I imagine that this could substantially strengthen the resolution of anyone intending to commit suicide. It's certainly Gira's best creation

huh ive always seen we are him as a really happy album
still a 10/10 nonetheless

Low - We Could Live in Hope
Mono - The Last Dawn

My intention was not to dispute that it's a happy album: Gira was delighted, exuberant to possess so little regard for the world during the composition of these songs, and with that an assured sense of his place therein; but many would find the perspectives informing these songs to be degrading or existentially confusing. To derogate my own authority and self-direction, and for this sacrifice to receive unquestionable divine instruction, would be absolutely desirable to me, regardless of what say soever I have in the matter; wherefore I'm inclined to agree with you. But this helplessness and general incapacity are equally applicable to an experience that may lead towards suicide: the unwilling subjection of one's livelihood to factors outside of the individuals control.

You may, however, have misapprehended the lyrical content of the songs. He expresses gratitude for his transience, in lifespan and in what concern he holds for things (as in The Man We Left Behind, Good Bye Mary Lou, The Visitor); recognizes without resentment that he is being physically replaced and deprived of internal sovereignty by ideas (as in My Brother's Man, Sunflower's Here to Stay); professes his own insignificance, both to the world and himself, his will being subordinate to universal and personal external influences, and to the benevolent but irresistible effects of Joseph (as in Black River Song, Not Here/Not Now, Joseph's Song, We Are Him); and has diffused throughout the album the theme--pervasive such that naming specific instances seems unnecessary--of submission to a higher, unintelligible entity or ideal, relying generally upon symbol and unemphasized analogy.

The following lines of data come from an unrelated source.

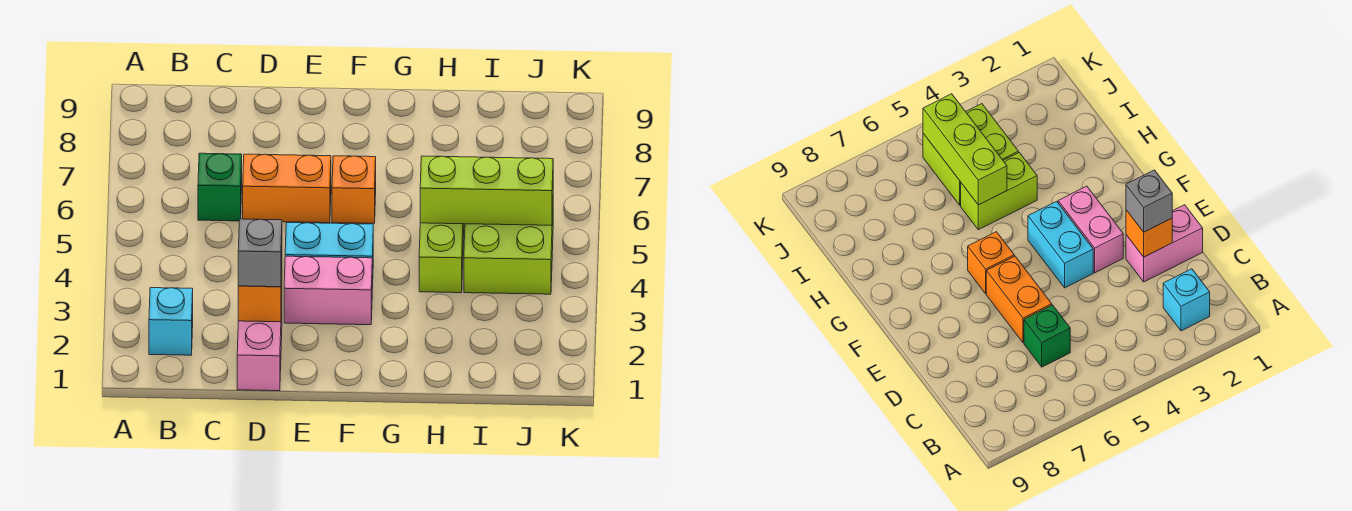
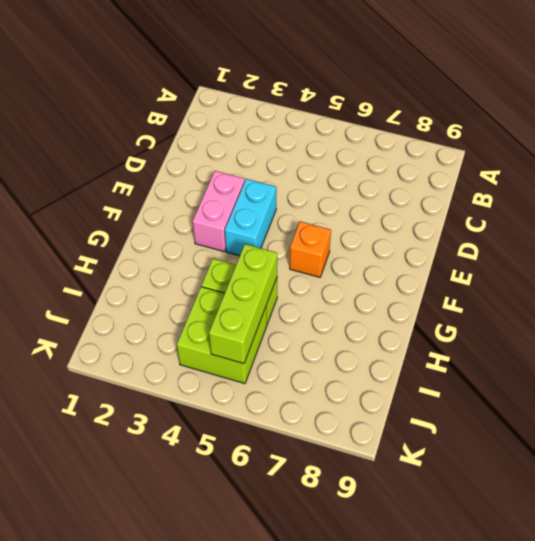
none -> cyan brick B2 level 1
none -> green brick C6 level 1
none -> pink brick D1:D2 level 1

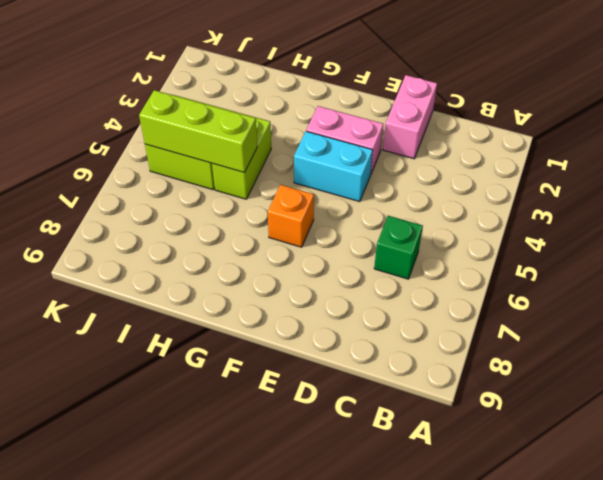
none -> cyan brick B2 level 1
none -> orange brick D6:E6 level 1
none -> orange brick D2 level 2

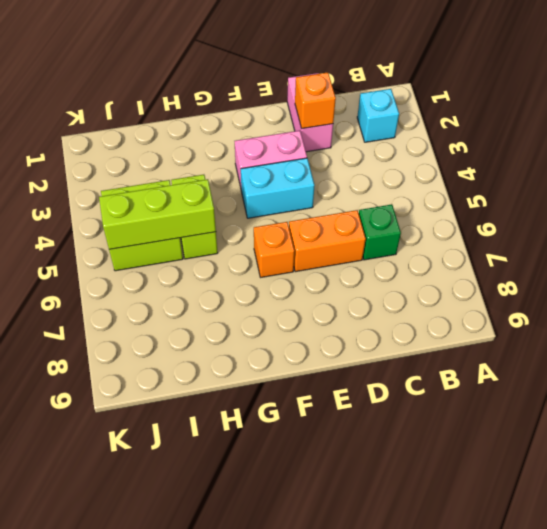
none -> grey brick D2 level 3

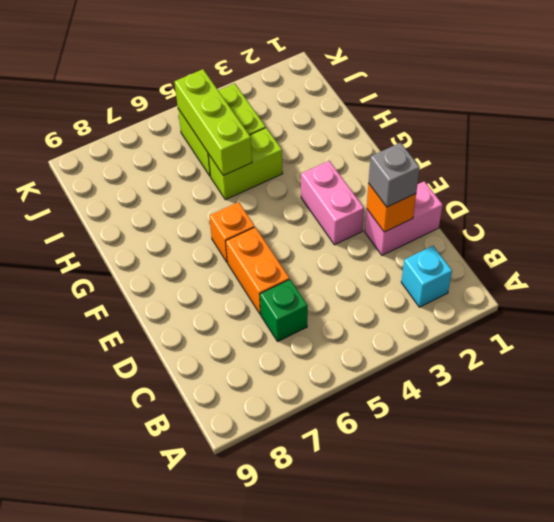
none -> cyan brick E4:F4 level 1

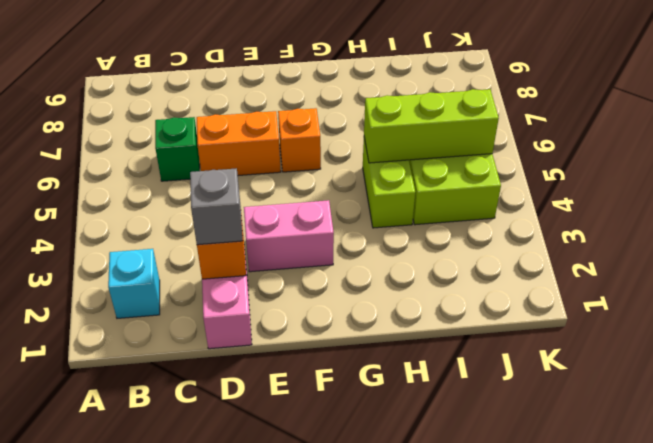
none -> cyan brick E4:F4 level 1

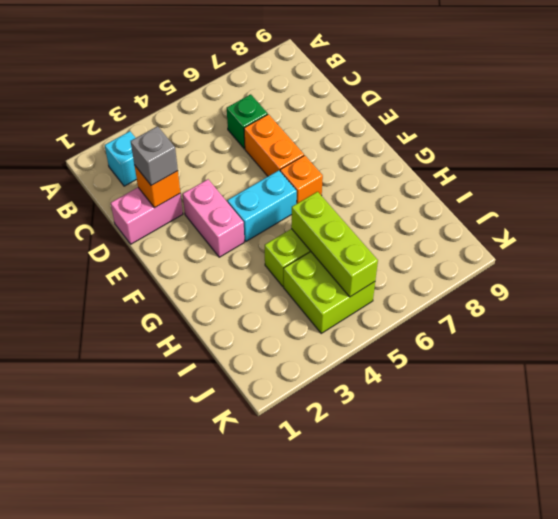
cyan brick F4:F5 level 1 -> cyan brick E4:F4 level 1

Should these concepts be introduced to the suicidal man's worldview, perforce they'd reveal to him that reservations held for his course of action were misguided: what displeases him or contrarily compels him to persist in life are both valueless trifles, to be forgotten or divested of his interest during life; their individuality is hardly significant to their destiny and the functional capacity of themselves, still less to the world; and, this being perhaps the strongest assurance listed heretofore, that incomprehensible or supernatural things interact with and care for them, consider them obliged to quit the world, and will preserve the dead man's essence through incorporation or reincarnation. However odd such a literal expression renders the last statement, recall that the acceptance of these principles requires active interpretation. Metaphors deployed in the album are typically commensurable with the convictions and superstitions specific to the interpreter.